You can decrypt a model that was trained with PowerAI Vision 1.1.4 or earlier by running decrypt_zip_model. This will allow data scientists to understand the weights and networks configured by PowerAI Vision and possibly use that information to further train the model. The decrypted model can also be used to port these models to edge devices not supported by PowerAI Vision.
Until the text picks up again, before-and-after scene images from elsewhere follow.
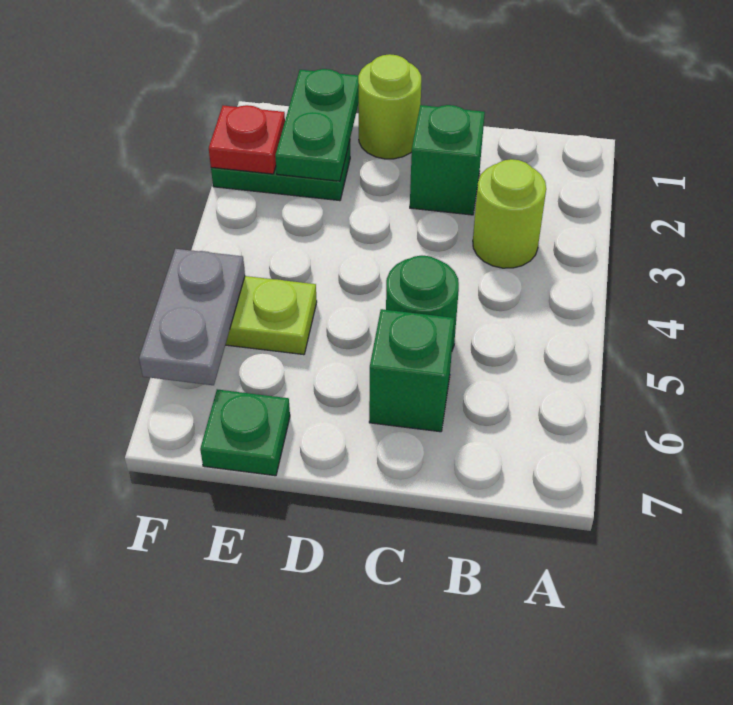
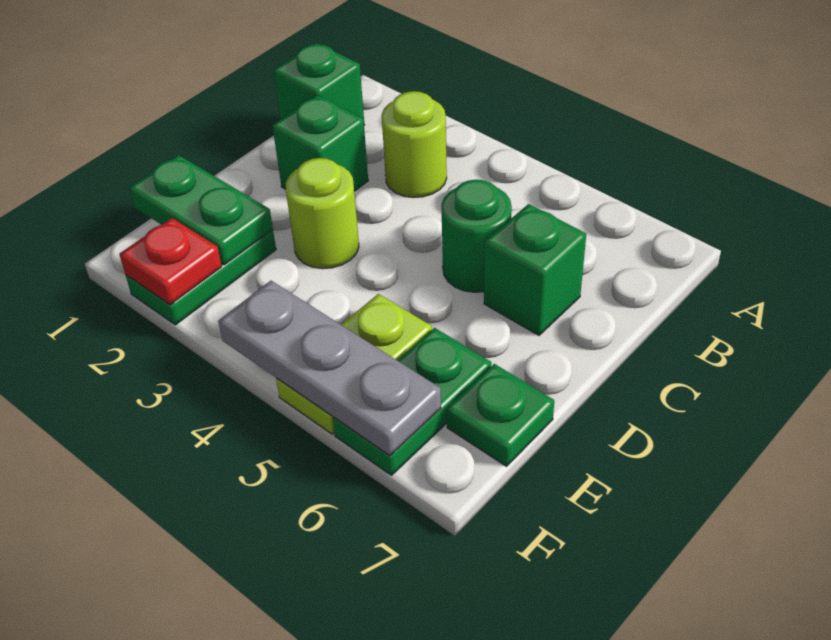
none -> green brick B1 level 1
lime round brick D1 level 1 -> lime round brick D3 level 1
none -> green plate E6:F6 level 1
grey plate F5:F6 level 2 -> grey plate F4:F6 level 2

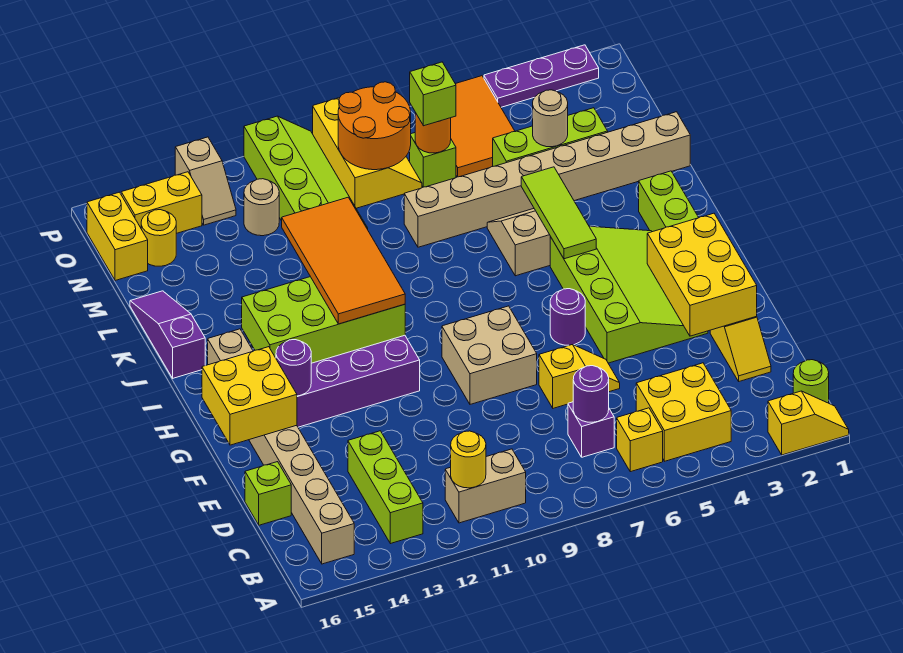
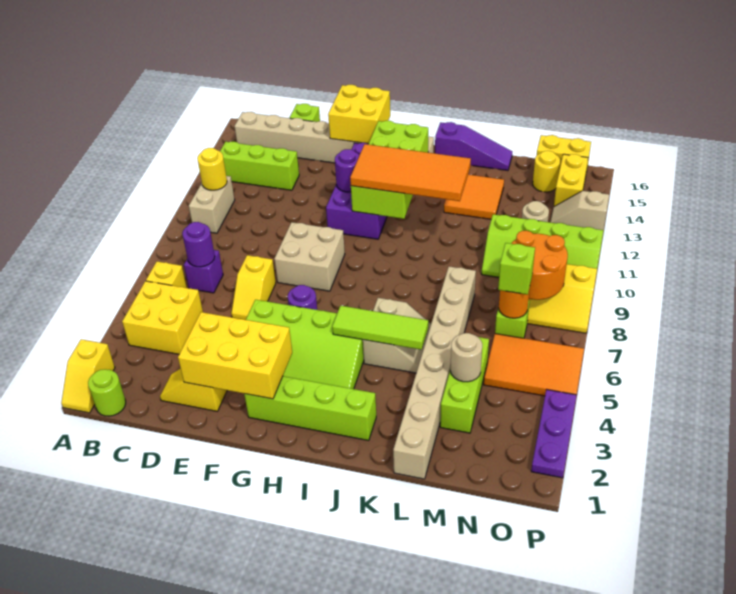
purple round brick G14 level 2 -> purple round brick G12 level 2
none -> orange tile K13:L14 level 1

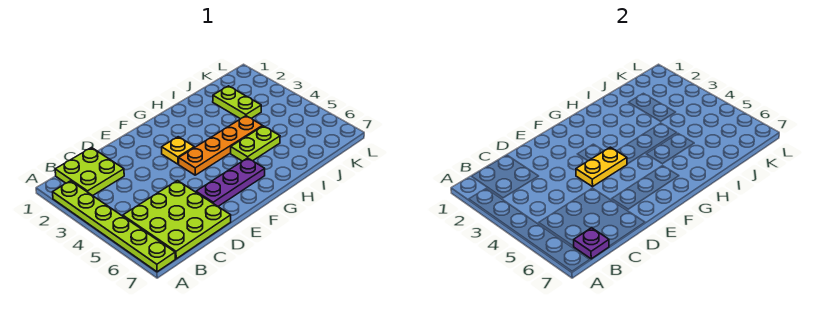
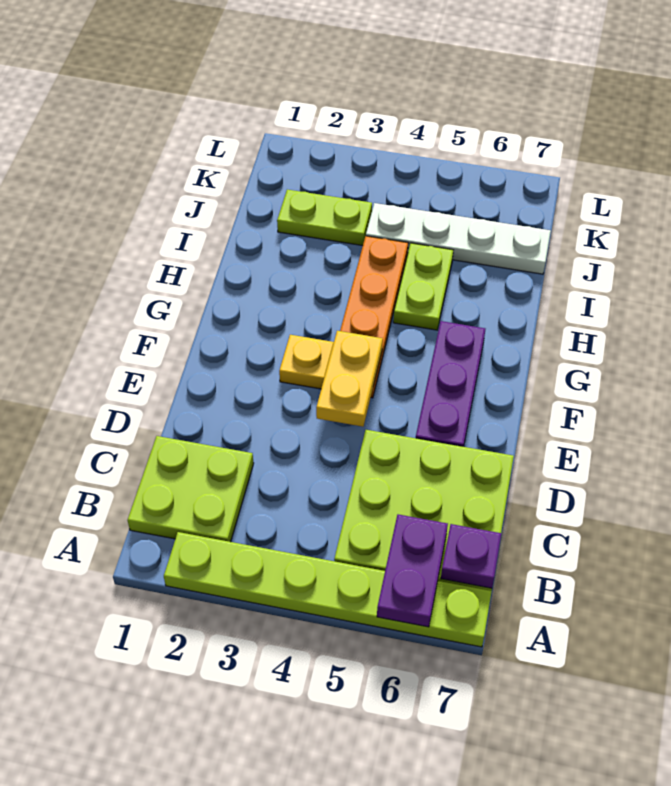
none -> purple plate A6:B6 level 2
none -> white plate J4:J7 level 1

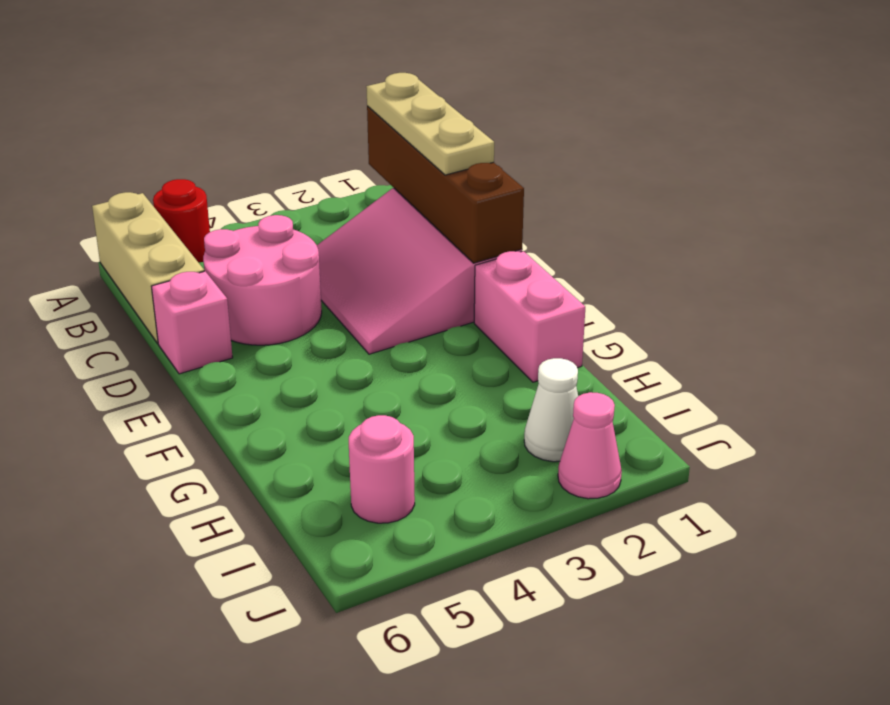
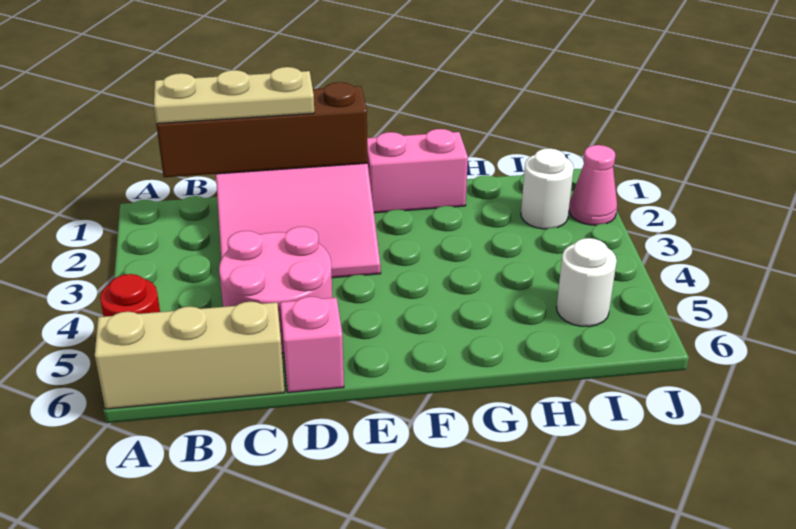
white cone I2 level 1 -> white round brick I2 level 1
pink round brick I5 level 1 -> white round brick I5 level 1

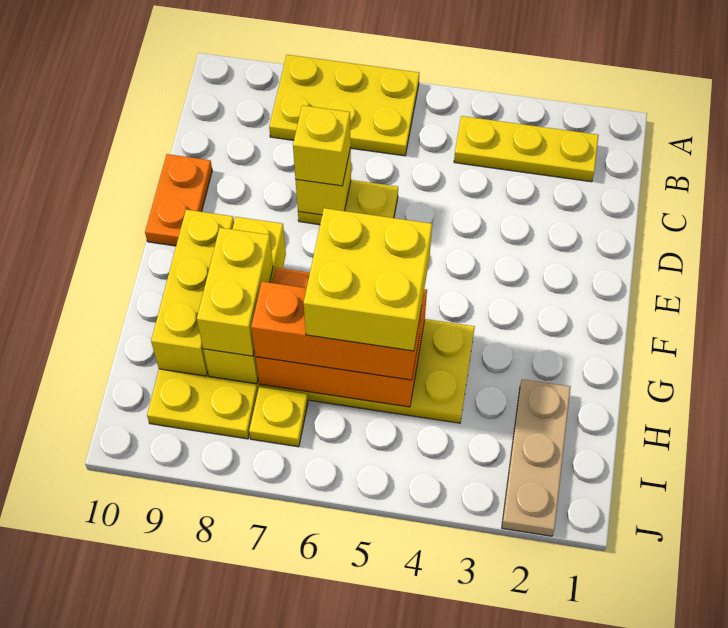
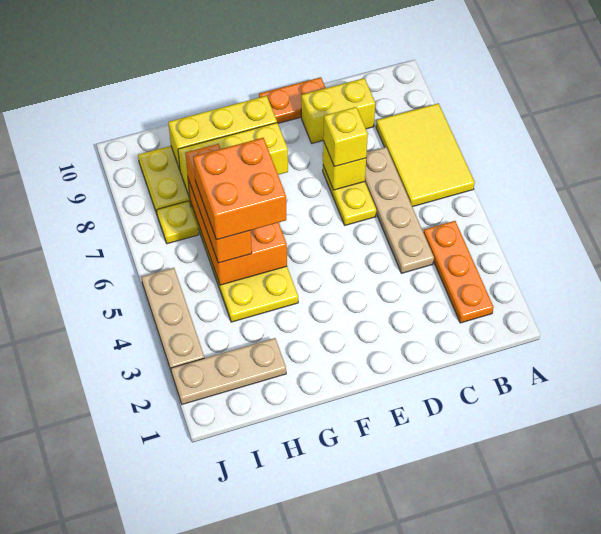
yellow plate A6:B8 level 1 -> yellow tile A6:B8 level 1
yellow plate B2:B4 level 1 -> orange plate B2:B4 level 1
none -> tan plate C4:C7 level 1
yellow brick G5:H6 level 4 -> orange brick G5:H6 level 4
yellow brick G8:H8 level 3 -> yellow brick C9:D9 level 1
none -> tan plate J3:J5 level 1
Usage: /opt/powerai-vision/dnn-deploy-service/bin/decrypt_zip_model.sh [-h|--help] | [ [-o string ] model_file.zip]
- output
- Specifies the file name for the output decrypted model.
- model_file
- A trained model exported from PowerAI Vision.
Example:
/opt/powerai-vision/dnn-deploy-service/bin/decrypt_zip_model.sh -o car_frcnn_decrypted.zip car_frcnn.zip
This will generate a new zip file car_frcnn_decrypted.zip, which is not password protected.